Enabling Evolutionary Database Development: database branching with Lakebase, continued
Captured source
source ↗Enabling Evolutionary Database Development: database branching with Lakebase, continued | Databricks Blog Skip to main content
This series revisits the methodolgy of Evolutionary Database Design, twenty years later. A key constraint to database-changes-as-code has always been around shared database resources. With copy-on-write branching in Databricks Lakebase, a one-second, zero-storage-at-creation branch of a terabyte-scale production database is now an O(1) operation, and the constraint that kept Practice #4 ( everybody gets their own database instance) aspirational has lifted. In this series, the authors describes what changes when the constraint lifts: not the methodology, that holds, but the practices that emerge for the first time, the team-scale governance that becomes automatic, the role evolution for the DBA, and the new capability that agents share with their human counterparts. Jen is the developer character from Evolutionary Database Design . In that essay she implemented a database refactoring, splitting an inventory_code field into location_code , batch_number , and serial_number , as a routine user story, illustrating that DBAs and developers can collaborate, schemas can evolve in small increments, and migrations carry the change forward safely. The series picks up with Jen twenty years later. The methodology she follows is the same one she followed in 2003. What's new is the technical capability underneath her workflow, enabled by the lakebase architecture : copy-on-write database branching, which makes the practices she has been reading about operationally real at production scale. Across the three parts of this series she is the same Jen at three scopes, her day (Part 1), her new playbook (Part 2), and her team (Part 3). Part 1 walked Jen through one feature. The practices she followed were described in the 2003 Evolutionary Database Design essay, expanded in the 2006 Refactoring Databases book , and brought into the CI/CD pipeline in the 2010 Continuous Delivery book (Chapter 12). Original Seven Practices The 2003 essay named seven practices. Five of the seven had limitations in their application until 2026. DBAs collaborate closely with developers. All database artifacts are version controlled with application code. All database changes are migrations. Everybody gets their own database instance. Developers continuously integrate database changes. All database changes are database refactorings. Developers can update their databases on demand.

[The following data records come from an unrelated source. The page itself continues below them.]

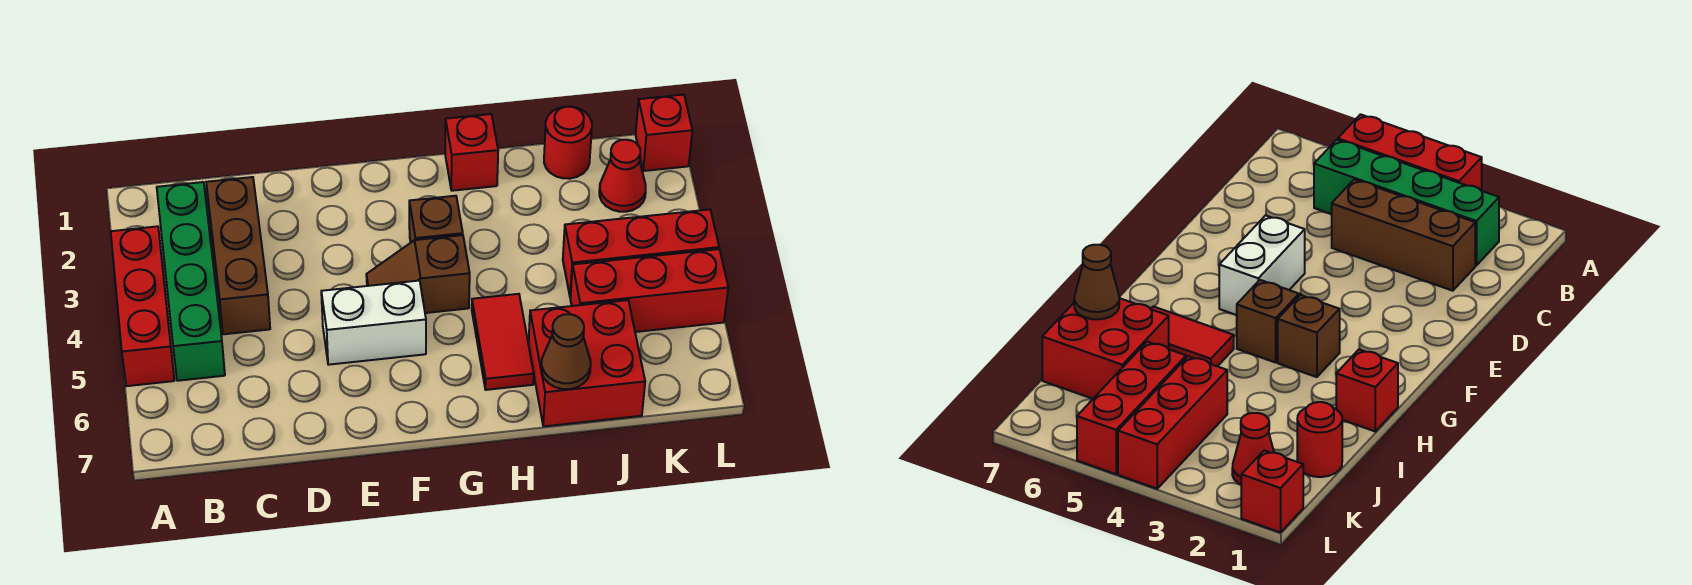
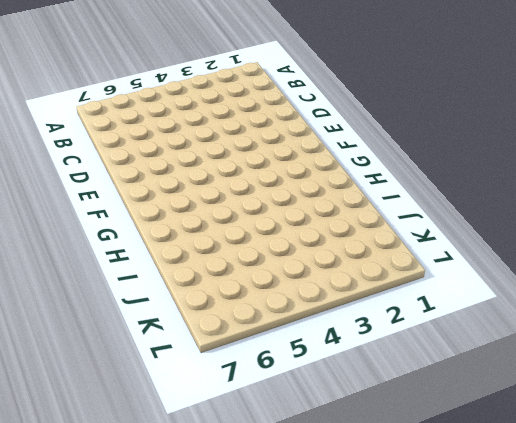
none -> red brick A3:A5 level 1
none -> green brick B2:B5 level 1
none -> brown brick C2:C4 level 1

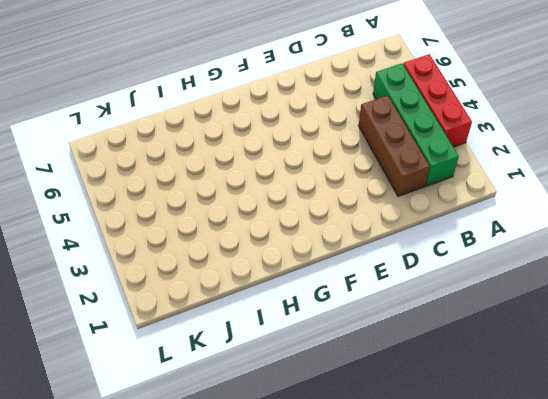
none -> white brick E5:F5 level 1
none -> brown slope F4:G4 level 1 top G
none -> brown brick G3 level 1

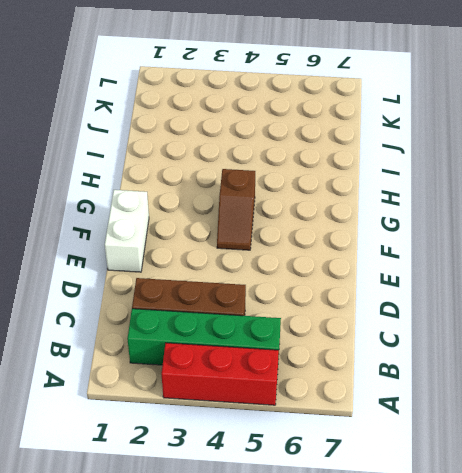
white brick E1:F1 level 1 -> white brick E5:F5 level 1
none -> brown brick G3 level 1
none -> red brick H1 level 1
none -> red tile H5:H6 level 1

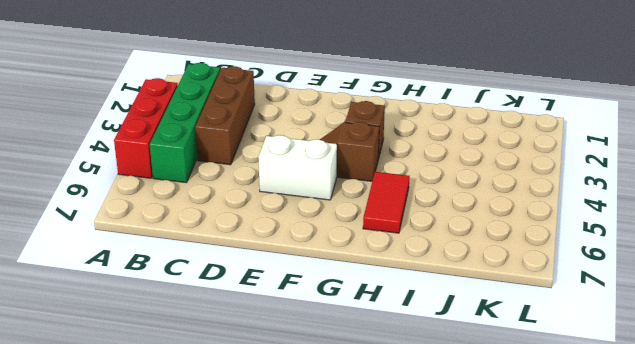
none -> red brick H1 level 1
none -> red brick I6:J7 level 1
none -> red round brick J1 level 1

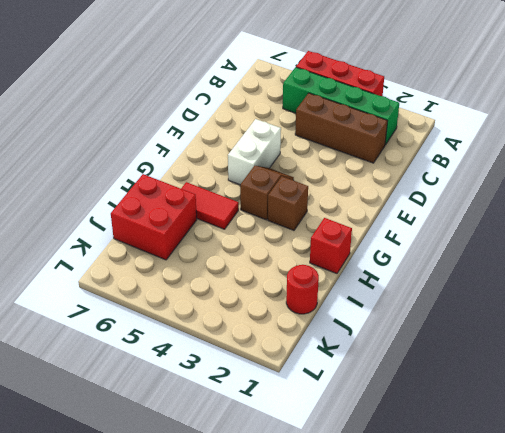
none -> red brick J4:L4 level 1
none -> red brick J5:L5 level 1
none -> red cone K2 level 1

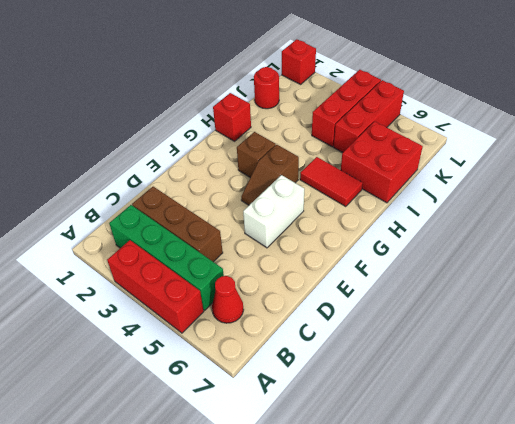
red cone B6 level 1 -> red cone K2 level 1
none -> brown cone I7 level 2

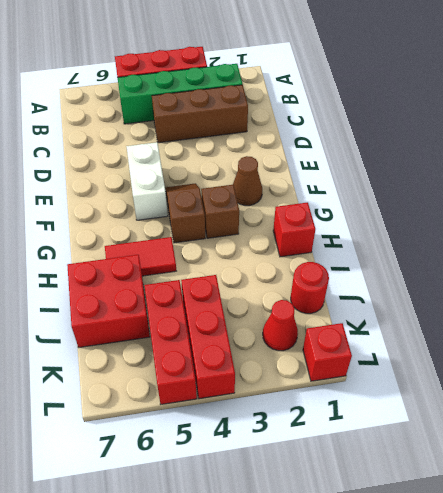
brown cone F2 level 1 -> brown cone I7 level 2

Limitations in their application Practice #1 (DBA collaboration). Every schema change had production-scale consequences if it got loose, so DBA review remained synchronous and gating. Collaboration was constrained by the DBA's calendar. Practice #4 (Everybody gets their own database instance). Licensing costs, infrastructure costs, DBA time. Aspirational on most teams. Most teams fell back to shared development databases and accepted the contention. Practice #5 (Continuous integration of database changes). The 2010 Continuous Delivery wave brought migrations into the pipeline, but the pipeline ran migrations against shared target databases. Per-pipeline isolation was missing. Practice #6 (All database changes are refactorings). Applying each refactoring required practice spaces (test databases) that most teams did not have at PR granularity. Practice #7 (Developers update on demand). Developers could run migrations against shared environments on demand, but could not safely experiment, because their experiments would affect others.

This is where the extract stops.